I would like to write some test in a way that are executed for all classes that inherit from a Parent.

For example I have the class motor with two specializations:

class Motor():

    def run(self, energy):
        pass


class ElectricMotor(Motor):

    def run(self, electric_energy):
        heat = electric_energy * 0.99
        motion = electric_energy * 0.01
        return heat, motion

class DieselMotor(Motor):

    def run(self, diesel_energy):
        heat = diesel_energy * 0.65
        motion = diesel_energy * 0.35
        return heat, motion

Then I have two tests which apply to every kind of motor:

class MotorTest(unittest.TestCase):

    def test_energy_should_be_conserved():

        for class_instance in all_motor_child_classes:
            energy=10
            assert sum(class_instance.run(energy))==energy
            energy=20
            assert sum(class_instance.run(energy))==energy

    def test_motors_should_produce_heat():

        for class_instance in all_motor_child_classes:
            energy = 10
            heat, motion=class_instance.run(energy)
            assert heat>0

What I'm looking for is a way to do the loop

for class_instance in all_motor_child_classes:

or a different programming pattern to obtain the same result.

Any idea? Thanks Riccardo


Solution

  • Well, there are two points here: first having a list of Motor child classes, then having an instance of each of those classes.

    The stupid simple solution is to maintain those lists in your testcase's setUp :

    from motors import ElectricMotor, DieselMotor
    
    class MotorTest(unittest.TestCase):
    
        _MOTOR_CHILD_CLASSES = [ElectricMotor, DieselMotor]
    
        def setUp(self):
           self.motor_child_instances = [cls() for cls in self._MOTOR_CHILD_CLASSES]
    
        def test_energy_should_be_conserved():
            for class_instance in self.motor_child_instances:
                self.assertEqual(sum(class_instance.run(10)), 10)
                # etc
    

    If your Motor subclasses __init__() expect different arguments (which they shouldn't if you want to have proper subtyping according to liskov substitution principle - but well, "practicality beats purity"), you can add those arguments to your MOTOR_CHILD_CLASSES list:

       # (cls, args, kw) tuples
        _MOTOR_CHILD_CLASSES = [
           (ElectricMotor, (42,), {"battery":"ioncad"}),
           (DieselMotor, (), {"cylinders":6}),
           ]
    

    and use them in the setUp():

           self.motor_child_instances = [
               cls(*args, **kw) for cls, args, kw in self._MOTOR_CHILD_CLASSES
           ]
    

    For something more "automagic", you can use a custom metaclass on Motor so it can registers its subclasses and provide a list of them, but then you'll loose the ability to provide per-class arguments - and you'll also make your tests code much less readable and predicable.

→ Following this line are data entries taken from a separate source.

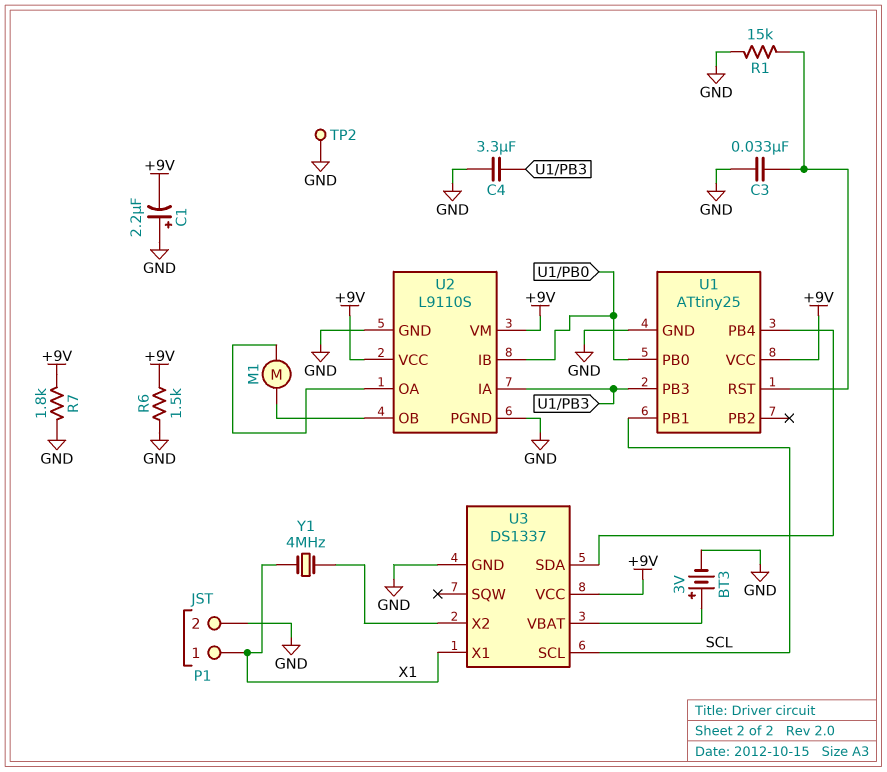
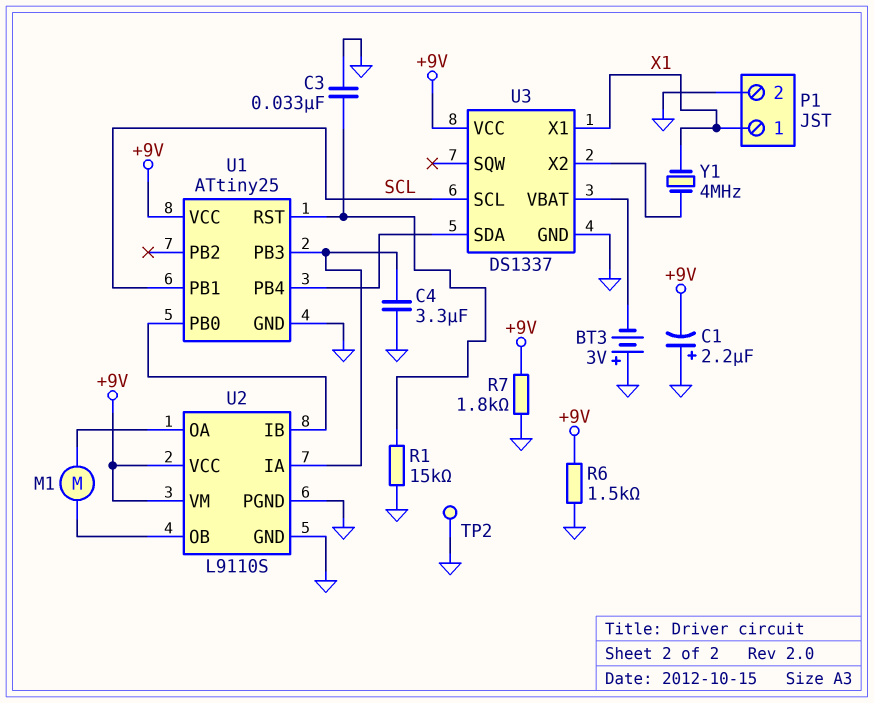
BT3: 3V (plus U3/VBAT, minus GND) -> 3V (plus GND, minus U3/VBAT)

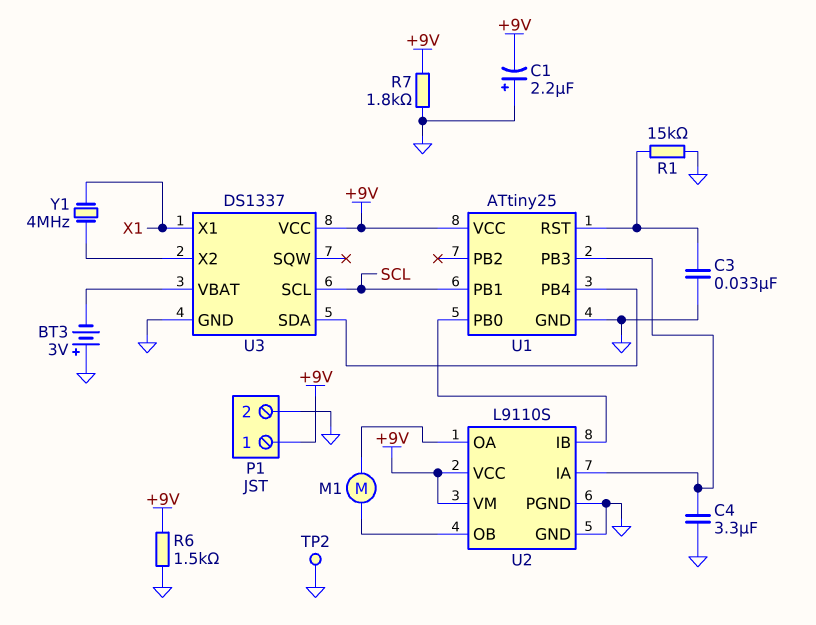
P1 pin 1: X1 -> +9V

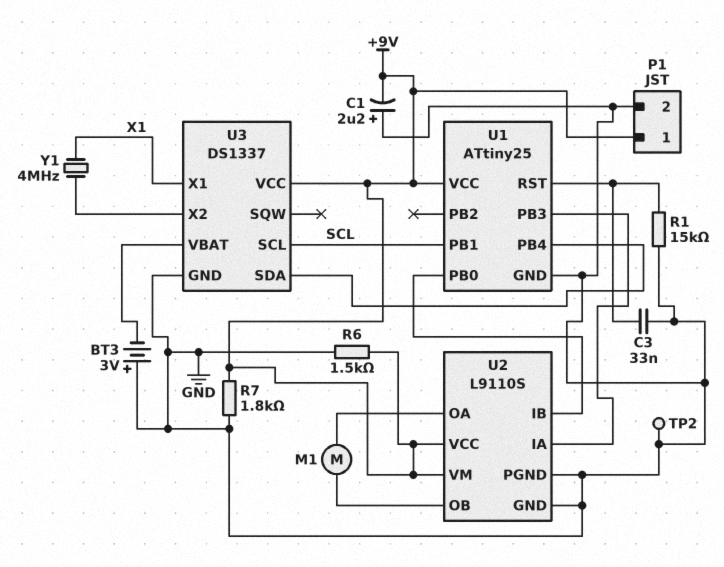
C4: 3.3uF (GND, U1/PB3) -> none

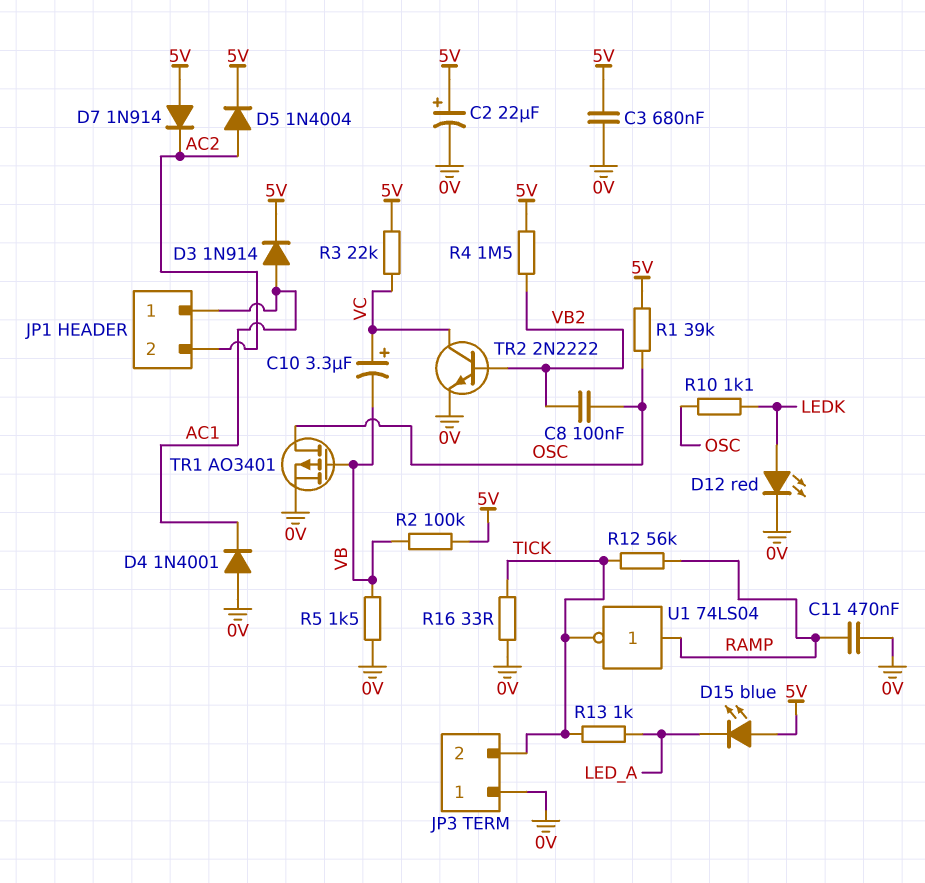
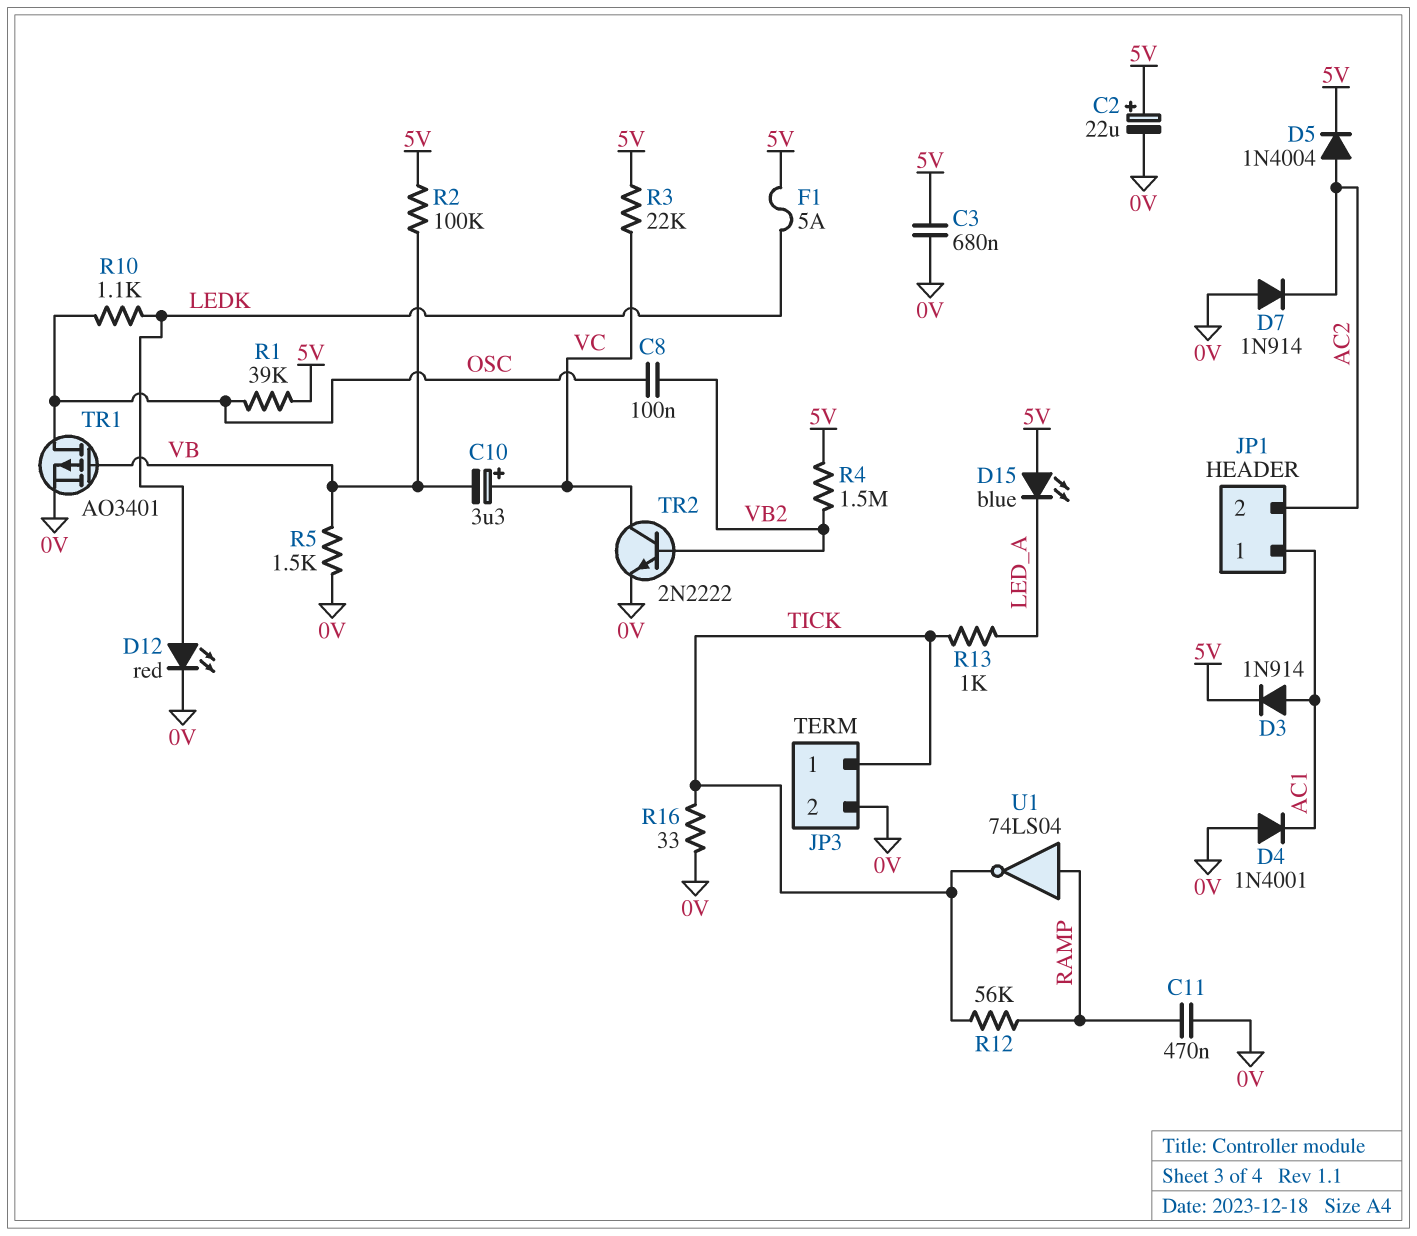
D7: diode 1N914 (A 5V, K AC2) -> diode 1N914 (A 0V, K AC2)
F1: none -> 5A (5V, LEDK)
JP3 pin 1: 0V -> TICK
JP3 pin 2: TICK -> 0V

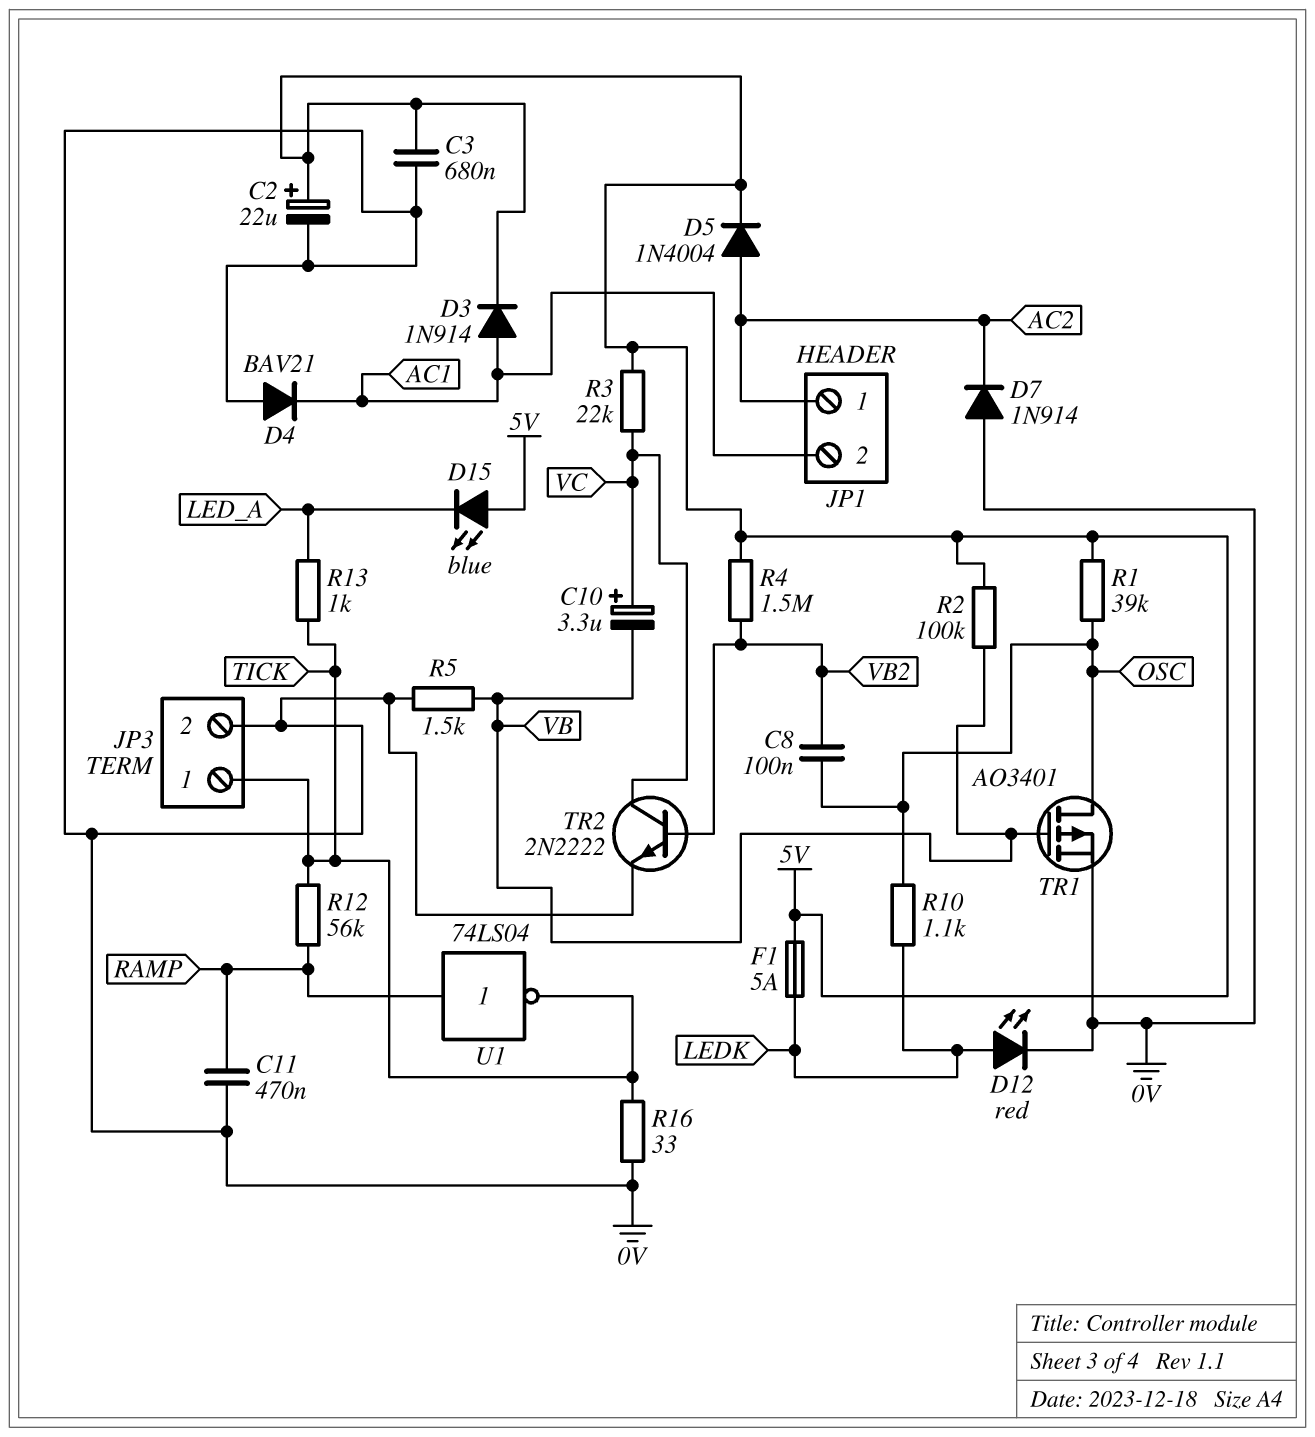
D4: diode 1N4001 (A 0V, K AC1) -> diode BAV21 (A 0V, K AC1)
JP1 pin 1: AC1 -> AC2
JP1 pin 2: AC2 -> AC1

    Now another - and IMHO much better - approach is to use inheritance in your tests instead: define a mixin object with all the tests that are common to all Motor child classes :

    class MotorTestMixin(object):
    
        # must be combined with a unittest.TestCase that
        # defines `self.instance` as a `Motor` subclass instance
    
        def test_energy_should_be_conserved(self):
            self.assertEqual(sum(self.instance.run(10)), 10)
    
        def test_should_produce_heat(self):
            heat, motion = self.instance.run(10)
            self.assertGreater(heat, 0)
    

    then have one TestCase per subclass:

    class DieselMotorTest(MotorTestMixin, TestCase):
        def setUp(self):
            self.instance = DieselMotor()
    
    
    class ElectricMotorTest(MotorTestMixin, TestCase):
        def setUp(self):
            self.instance = ElectricMotor()
    

    One of the benefits of this approach (the others being simplicity, readability, and a much better error reporting on failed tests - you'll immediatly know which subclass failed without having anything special to do) is that you don't have to touch your existing code when you add a new Motor subclass - you just need to add a new individual TestCase for it -, and you can even do so in a distinct module, following the open/closed principle.